ITL 101 ELEMENTARY ITALIAN 1
In this course students establish an introductory base in the Italian language in the four areas of language skills: listening comprehension, speaking, reading, and writing. At the successful completion of this course students will be able to demonstrate proficiency in everyday spoken Italian by performing the following functions: greet people and introduce themselves, give and follow simple directions, respond to and ask questions, describe their families and friends, order items in a café, discuss their life at school and hobbies, express likes and dislikes, and recount recent past actions. Students will be able to read simple written texts in Italian and write short paragraphs on familiar topics. Students will also have gained specific knowledge about contemporary Italy through cultural readings on topics such as family life, pastimes, and food and wine culture.

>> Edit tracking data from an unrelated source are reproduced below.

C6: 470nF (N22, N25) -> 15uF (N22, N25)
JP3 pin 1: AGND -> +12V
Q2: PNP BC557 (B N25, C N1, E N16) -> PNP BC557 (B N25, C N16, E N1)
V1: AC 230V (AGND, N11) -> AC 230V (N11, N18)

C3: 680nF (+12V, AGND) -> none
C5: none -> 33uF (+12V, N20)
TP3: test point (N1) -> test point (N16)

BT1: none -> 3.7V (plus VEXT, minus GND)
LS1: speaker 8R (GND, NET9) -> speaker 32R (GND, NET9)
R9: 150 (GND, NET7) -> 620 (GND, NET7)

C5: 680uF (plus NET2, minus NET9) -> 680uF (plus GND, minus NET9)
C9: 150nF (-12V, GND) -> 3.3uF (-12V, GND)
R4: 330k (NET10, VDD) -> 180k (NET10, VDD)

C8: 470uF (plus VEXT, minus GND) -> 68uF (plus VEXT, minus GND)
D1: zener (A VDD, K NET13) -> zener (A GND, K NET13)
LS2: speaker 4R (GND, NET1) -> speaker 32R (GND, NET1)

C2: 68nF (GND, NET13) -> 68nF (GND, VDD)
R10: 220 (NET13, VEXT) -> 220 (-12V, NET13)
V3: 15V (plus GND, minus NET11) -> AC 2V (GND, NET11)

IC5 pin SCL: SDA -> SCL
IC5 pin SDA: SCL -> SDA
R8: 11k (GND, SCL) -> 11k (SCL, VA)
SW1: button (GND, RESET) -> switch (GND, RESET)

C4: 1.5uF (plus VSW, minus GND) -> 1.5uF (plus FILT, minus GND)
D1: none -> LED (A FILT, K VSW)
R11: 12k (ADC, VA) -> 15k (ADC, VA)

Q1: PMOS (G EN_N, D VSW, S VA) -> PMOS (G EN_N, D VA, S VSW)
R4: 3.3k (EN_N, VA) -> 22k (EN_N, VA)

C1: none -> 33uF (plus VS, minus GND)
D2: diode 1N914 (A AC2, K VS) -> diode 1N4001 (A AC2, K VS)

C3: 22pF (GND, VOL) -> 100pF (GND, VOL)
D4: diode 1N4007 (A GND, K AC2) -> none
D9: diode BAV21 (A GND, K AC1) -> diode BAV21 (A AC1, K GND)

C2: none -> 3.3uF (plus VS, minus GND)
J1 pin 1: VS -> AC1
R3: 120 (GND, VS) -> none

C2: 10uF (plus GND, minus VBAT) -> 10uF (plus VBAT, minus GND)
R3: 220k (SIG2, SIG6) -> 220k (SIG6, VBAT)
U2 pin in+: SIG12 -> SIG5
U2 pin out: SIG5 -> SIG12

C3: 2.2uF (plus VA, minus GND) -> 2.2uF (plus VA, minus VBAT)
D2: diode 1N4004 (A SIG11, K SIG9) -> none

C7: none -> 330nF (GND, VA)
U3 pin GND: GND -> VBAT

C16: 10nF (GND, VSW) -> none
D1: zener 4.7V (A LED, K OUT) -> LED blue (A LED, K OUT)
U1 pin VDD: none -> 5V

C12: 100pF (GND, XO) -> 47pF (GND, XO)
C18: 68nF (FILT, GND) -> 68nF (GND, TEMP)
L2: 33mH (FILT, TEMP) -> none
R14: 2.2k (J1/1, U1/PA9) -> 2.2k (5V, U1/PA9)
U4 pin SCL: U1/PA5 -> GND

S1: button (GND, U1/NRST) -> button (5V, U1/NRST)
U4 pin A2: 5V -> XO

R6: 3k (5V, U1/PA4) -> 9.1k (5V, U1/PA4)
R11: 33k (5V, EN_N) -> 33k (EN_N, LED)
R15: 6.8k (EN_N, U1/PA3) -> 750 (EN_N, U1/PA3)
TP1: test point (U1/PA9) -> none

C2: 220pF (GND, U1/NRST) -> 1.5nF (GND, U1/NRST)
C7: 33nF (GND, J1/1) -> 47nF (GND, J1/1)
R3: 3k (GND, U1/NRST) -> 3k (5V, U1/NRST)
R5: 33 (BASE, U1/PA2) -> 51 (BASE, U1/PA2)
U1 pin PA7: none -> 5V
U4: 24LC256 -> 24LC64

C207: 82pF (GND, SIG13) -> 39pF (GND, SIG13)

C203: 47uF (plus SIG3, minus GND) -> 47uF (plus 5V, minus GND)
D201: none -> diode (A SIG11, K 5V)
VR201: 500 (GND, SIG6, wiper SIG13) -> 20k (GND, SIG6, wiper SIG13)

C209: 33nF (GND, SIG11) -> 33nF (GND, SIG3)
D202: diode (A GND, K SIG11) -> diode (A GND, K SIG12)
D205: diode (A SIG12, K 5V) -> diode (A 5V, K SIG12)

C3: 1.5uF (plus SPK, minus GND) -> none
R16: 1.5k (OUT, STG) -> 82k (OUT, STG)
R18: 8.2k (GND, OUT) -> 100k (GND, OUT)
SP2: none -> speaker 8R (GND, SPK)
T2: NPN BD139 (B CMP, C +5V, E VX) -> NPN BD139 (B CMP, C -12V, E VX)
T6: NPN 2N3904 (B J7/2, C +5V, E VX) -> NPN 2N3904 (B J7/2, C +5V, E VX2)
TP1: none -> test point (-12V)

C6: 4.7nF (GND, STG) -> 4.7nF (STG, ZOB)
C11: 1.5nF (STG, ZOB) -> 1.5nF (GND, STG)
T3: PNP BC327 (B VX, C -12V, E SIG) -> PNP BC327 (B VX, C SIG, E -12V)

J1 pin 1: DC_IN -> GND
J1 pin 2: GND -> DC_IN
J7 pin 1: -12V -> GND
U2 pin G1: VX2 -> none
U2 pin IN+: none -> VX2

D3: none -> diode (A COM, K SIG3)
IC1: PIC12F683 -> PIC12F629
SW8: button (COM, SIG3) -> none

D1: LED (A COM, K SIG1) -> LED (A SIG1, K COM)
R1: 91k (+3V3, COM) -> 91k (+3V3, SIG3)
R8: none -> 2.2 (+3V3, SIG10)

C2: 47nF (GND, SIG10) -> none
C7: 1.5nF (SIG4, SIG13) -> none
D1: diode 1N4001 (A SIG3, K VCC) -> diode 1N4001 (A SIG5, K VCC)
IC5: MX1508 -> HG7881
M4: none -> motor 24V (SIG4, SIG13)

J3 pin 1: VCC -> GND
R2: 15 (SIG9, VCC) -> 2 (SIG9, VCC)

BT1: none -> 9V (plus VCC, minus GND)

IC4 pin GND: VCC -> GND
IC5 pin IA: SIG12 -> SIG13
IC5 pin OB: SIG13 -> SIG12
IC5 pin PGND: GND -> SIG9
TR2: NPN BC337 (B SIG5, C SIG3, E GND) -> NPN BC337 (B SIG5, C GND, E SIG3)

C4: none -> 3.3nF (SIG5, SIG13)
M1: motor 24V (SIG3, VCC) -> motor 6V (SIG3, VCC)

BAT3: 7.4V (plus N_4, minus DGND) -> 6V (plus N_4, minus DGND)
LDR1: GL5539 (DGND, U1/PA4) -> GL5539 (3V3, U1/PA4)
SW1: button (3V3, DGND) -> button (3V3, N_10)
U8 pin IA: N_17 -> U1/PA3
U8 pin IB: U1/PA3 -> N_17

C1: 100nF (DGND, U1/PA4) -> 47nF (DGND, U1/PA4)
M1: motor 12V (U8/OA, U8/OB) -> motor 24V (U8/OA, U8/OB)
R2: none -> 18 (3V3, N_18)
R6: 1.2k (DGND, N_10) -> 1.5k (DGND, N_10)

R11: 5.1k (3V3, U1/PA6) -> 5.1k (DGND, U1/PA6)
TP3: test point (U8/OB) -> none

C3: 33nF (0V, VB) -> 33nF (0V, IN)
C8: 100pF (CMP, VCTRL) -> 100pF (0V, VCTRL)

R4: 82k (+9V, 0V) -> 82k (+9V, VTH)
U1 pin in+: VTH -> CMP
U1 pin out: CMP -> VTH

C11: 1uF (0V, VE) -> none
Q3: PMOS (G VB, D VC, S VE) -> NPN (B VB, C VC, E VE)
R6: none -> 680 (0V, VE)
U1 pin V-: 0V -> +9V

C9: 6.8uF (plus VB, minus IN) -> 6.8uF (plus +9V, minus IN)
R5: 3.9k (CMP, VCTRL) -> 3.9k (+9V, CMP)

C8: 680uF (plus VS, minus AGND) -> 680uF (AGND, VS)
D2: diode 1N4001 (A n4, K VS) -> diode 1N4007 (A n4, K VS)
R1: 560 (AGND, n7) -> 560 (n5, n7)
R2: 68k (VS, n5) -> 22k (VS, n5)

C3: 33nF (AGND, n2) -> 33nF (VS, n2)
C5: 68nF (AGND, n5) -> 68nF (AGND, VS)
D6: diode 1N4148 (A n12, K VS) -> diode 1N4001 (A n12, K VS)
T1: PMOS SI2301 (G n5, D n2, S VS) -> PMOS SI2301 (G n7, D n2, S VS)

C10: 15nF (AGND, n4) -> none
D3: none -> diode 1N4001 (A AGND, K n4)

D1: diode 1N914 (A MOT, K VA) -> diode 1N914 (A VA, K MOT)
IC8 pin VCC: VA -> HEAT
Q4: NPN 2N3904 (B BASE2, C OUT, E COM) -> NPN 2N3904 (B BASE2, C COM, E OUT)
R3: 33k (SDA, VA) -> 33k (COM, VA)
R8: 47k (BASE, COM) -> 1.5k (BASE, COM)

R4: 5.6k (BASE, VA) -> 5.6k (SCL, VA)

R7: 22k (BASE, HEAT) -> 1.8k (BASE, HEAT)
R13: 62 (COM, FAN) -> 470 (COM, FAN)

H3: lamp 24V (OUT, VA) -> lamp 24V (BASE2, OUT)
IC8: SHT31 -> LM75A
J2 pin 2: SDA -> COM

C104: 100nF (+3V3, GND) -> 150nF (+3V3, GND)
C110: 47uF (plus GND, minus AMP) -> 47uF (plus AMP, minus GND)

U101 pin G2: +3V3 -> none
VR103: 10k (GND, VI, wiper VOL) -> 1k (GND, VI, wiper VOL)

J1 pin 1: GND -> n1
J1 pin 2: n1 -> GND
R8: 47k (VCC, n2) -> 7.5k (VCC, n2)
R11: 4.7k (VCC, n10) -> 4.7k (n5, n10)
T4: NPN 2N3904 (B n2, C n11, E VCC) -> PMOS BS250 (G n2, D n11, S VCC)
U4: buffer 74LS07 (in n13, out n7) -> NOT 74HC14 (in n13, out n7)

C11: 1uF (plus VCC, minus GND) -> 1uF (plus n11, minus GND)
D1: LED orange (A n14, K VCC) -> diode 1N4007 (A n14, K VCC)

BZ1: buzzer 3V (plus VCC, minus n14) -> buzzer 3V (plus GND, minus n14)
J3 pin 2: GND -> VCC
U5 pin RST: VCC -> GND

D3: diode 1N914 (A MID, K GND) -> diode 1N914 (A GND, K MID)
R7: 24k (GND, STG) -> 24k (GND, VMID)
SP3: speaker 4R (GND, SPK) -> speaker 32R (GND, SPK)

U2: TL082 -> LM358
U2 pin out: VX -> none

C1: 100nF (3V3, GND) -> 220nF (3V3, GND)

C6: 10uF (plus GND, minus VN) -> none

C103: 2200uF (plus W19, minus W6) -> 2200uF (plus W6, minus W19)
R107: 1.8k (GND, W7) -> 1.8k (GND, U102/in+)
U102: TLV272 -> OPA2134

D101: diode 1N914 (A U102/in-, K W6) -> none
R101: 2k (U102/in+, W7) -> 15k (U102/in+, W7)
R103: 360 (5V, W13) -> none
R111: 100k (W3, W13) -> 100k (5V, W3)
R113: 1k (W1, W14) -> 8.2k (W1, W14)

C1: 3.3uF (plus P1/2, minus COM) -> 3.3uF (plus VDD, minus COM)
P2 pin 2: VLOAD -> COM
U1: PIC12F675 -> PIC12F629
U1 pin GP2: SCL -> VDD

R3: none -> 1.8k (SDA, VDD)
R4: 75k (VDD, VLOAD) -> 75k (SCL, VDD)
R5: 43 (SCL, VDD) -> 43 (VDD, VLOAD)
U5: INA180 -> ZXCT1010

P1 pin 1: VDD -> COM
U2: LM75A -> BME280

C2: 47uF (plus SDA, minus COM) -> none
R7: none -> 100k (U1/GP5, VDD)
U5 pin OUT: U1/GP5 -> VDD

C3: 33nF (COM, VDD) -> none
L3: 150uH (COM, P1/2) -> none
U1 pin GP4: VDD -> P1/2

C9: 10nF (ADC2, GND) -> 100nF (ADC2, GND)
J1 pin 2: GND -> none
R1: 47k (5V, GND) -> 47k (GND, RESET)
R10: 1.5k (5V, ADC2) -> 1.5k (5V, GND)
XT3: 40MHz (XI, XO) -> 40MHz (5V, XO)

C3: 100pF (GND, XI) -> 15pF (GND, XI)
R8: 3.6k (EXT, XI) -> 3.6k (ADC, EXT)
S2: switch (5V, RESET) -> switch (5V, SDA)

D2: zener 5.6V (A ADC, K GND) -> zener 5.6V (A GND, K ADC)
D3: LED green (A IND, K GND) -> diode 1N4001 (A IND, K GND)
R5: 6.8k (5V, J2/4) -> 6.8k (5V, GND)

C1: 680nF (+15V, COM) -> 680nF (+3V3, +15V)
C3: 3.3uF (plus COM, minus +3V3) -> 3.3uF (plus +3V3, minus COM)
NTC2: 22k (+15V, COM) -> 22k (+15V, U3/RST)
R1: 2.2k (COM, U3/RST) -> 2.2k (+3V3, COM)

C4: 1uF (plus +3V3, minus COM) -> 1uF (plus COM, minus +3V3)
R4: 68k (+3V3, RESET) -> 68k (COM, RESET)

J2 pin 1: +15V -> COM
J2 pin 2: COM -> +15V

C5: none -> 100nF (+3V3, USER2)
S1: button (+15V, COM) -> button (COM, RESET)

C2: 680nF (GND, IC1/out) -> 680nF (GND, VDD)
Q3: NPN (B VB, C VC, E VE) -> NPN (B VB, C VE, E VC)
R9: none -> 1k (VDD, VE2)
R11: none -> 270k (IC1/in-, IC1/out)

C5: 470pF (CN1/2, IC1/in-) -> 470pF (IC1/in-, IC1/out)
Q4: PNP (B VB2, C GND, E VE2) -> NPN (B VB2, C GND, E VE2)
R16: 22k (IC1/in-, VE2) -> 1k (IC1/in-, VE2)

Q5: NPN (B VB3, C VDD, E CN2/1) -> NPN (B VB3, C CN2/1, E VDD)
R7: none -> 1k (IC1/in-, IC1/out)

ITL 102 ELEMENTARY ITALIAN 2
This course, open to students who have taken ITL 101 or equivalent or the appropriate placement examination, is a continuation of ITL 101, Elementary Italian I. The course focuses on vocabulary expansion and strengthening the four language skills of speaking, listening, writing, and reading in order to provide students with the ability to converse on familiar social situations related to school, recreation, and particular interests, provide oral descriptions in the major time frames (past, present, and future), read short written texts, and write short compositions on familiar topics.
ITL 200 INTERMEDIATE ITALIAN 1 THROUGH FILM
This course is designed to improve Italian language skills at the intermediary level through an exploration of contemporary Italian film. This course is therefore designed to develop competency not only in grammatical structures but also strengthen listening and speaking skills and expand vocabulary acquisition. By watching and discussing clips from contemporary Italian movies, students will analyze idiomatic expressions, lexicon, grammatical structures, spoken and non-verbal elements of language, and Italian culture in order to gain linguistic competence and familiarize themselves with various aspects of contemporary Italian society.
ITL 250 INTERMEDIATE ITALIAN 2 THROUGH MUSIC
This course is designed to improve Italian language skills at the upper-intermediary level through an exploration of contemporary Italian music. This course is therefore designed to develop competency not only in grammatical structures but also strengthen listening and speaking skills and expand vocabulary acquisition. By listening to and discussing Italian songs, students will analyze idiomatic expressions, vocabulary, grammatical structures as well as explore aspects of Italian culture in order to gain linguistic and cultural competence.
ITL 301 CULTURAL TOPICS IN ITALIAN
The course, conducted entirely in Italian, focuses on strengthening the student’s knowledge and use of Italian at an advanced academic level while introducing students to major themes of Italian modern culture. Through the viewing of films and reading and analysis of literary texts and articles, the course explores topics relating to contemporary Italy, such as immigration and emigration, and issues and challenges facing young Italians. The course enlarges the student’ perspectives on Italy today by exploring various interpretations of cultural phenomena, with particular attention to artistic, social, and historical aspects.
MUS 201 MASTERPIECES OF ITALIAN OPERA
This course covers the historical beginnings of Italian opera in the Renaissance period, as well as the development of opera from the Baroque period through the Romantic period. In addition. Students will attend live operatic performances at the Teatro dell’Opera di Roma, Rome’s international opera theater.